While this may seem strange and could certainly pass as a wild conspiracy theory, I did find there some very plausible evidence to suggest that some Romans did make the journey to discover America. From the article:

“The ceremonial sword came out of that shipwreck. It is 100 per cent confirmed as Roman. I began my forensic work into it using an XRF analyser – which is a leading archaeological tool for analysing metals. And we found all these other metals that tell you this was made from ore that came directly from the ground. It has the same arsenic and lead signature in it. We’ve been able to test this sword against another one like it and it matches.”

The discovery of these artifacts was found in the waters around the infamous Oak Island. I do not want to get into that mess, as that would warrant a post all on its own, but I will say that this discover does add another layer of mystery to the mystique the surrounds Oak Island. (In case you were wondering, this is where there is believed to be a great treasure hidden. Like, either the Holy Grail, Ark of the Covenant or just a large quantity of riches.) So, if these artifacts are indeed authentic, then is it safe to say that the Romans did indeed discover America, and did so well before anyone else. The only thing that irks me is that, the Roman civilization was well documented. This is one of the reasons we know so much about their culture. So I would imagine that a discover of a new land would certainly make it into their records. On the flip side, if this was the only ship, and it sank of the coast of Oak Island, it is plausible to think that there were no survivors and not one to tell the story of the newly discovered land. I can see both sides.

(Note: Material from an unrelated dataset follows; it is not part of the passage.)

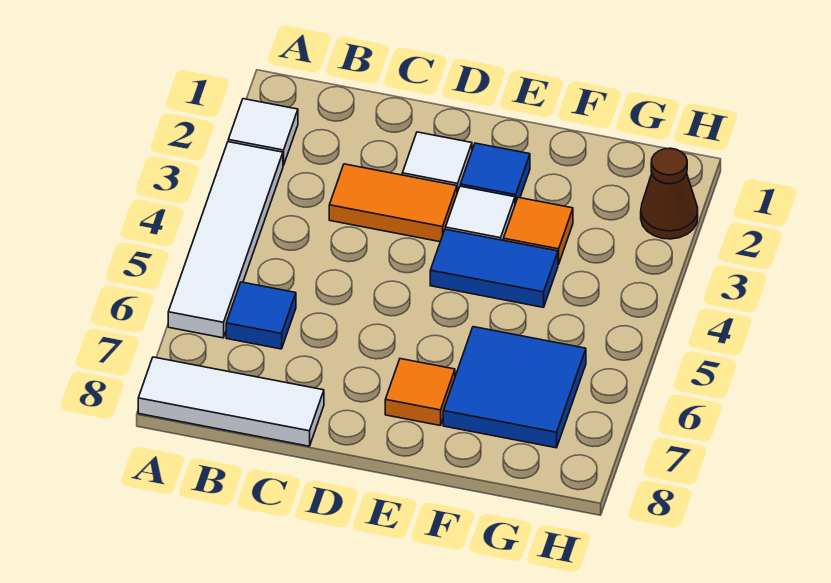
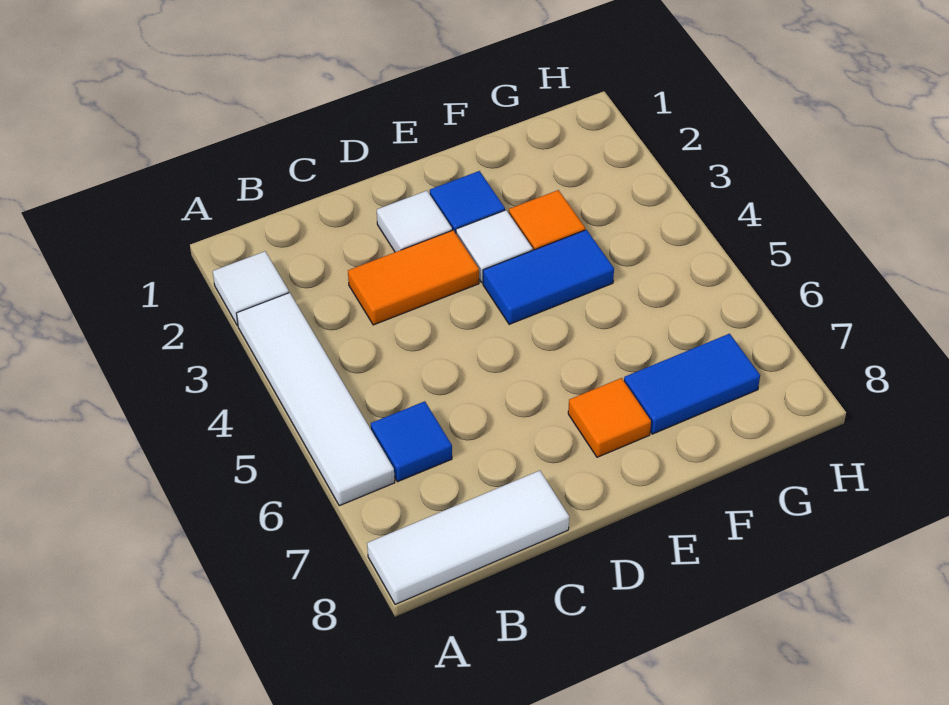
blue tile F6:G7 level 1 -> blue tile F7:G7 level 1
brown cone H2 level 1 -> none

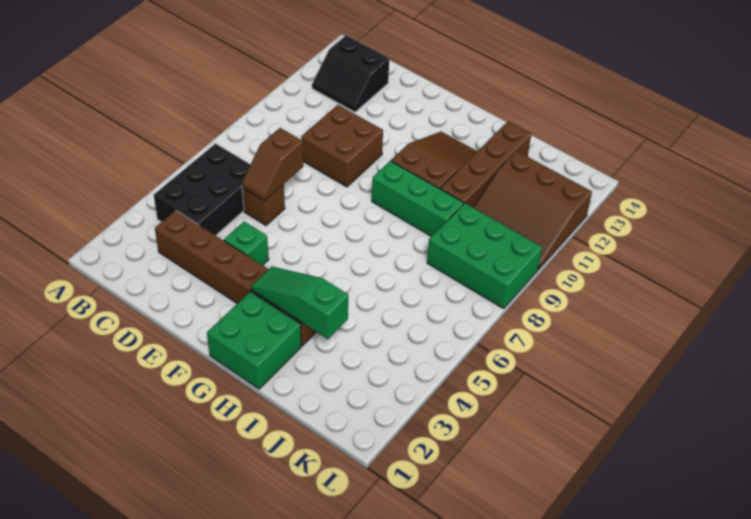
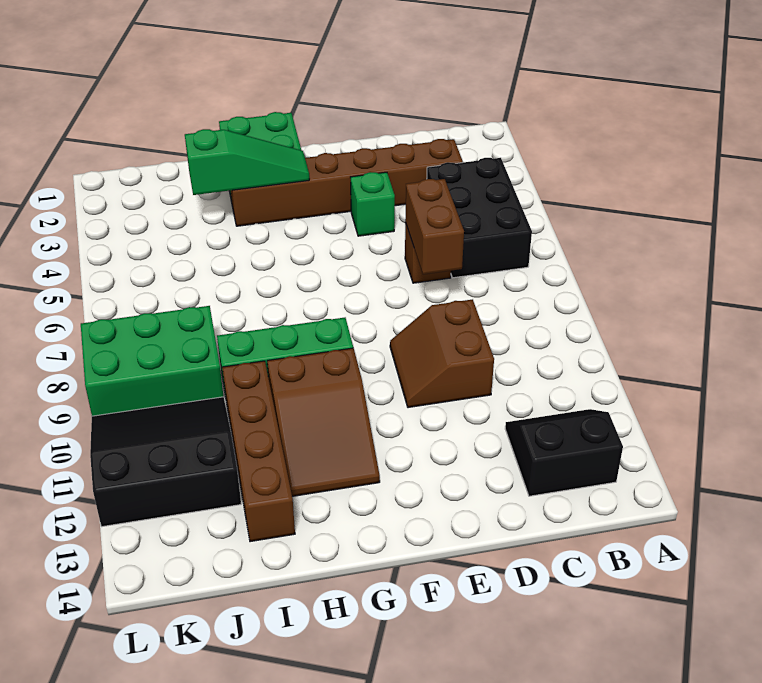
brown slope D6:D7 level 2 top 7 -> brown brick D6:D7 level 2
brown brick D9:E10 level 1 -> brown slope D9:E10 level 1 top D
brown slope J10:L12 level 1 top 12 -> black slope J10:L12 level 1 top 12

I would have to argue that the Romans did discover America, how else to you explain the artifact. I suppose it is also plausible that a ship perhaps of the 1700 or 1800’s was carrying these things and sank off the coast of Oak Island. That could account for them, but I am not sure why a 1700’s ship would have these things and be in North America? Certainly odd.

The problem is that Columbus, right or wrong, is always going to get the credit. Mainly because he was the only one to actually establish contact with the locals and return with a well-documented journey as well as set up permanent establishments. All of these things no one else did that was mentioned above. He was also the first to get widespread credit during his life, and have it well documented. For those reasons, again right or wrong, Columbus will always get the credit.

I do not necessarily agree with giving him all the credit however, I think there should be an asterisk or something next to his name in the history books. I think it is safe to say that he did not and was not the first to discover America, just the first to establish contact. Honestly I do not think it matters, but I do think it is silly to have a day celebrating a man who was not the first to do something he is celebrated for.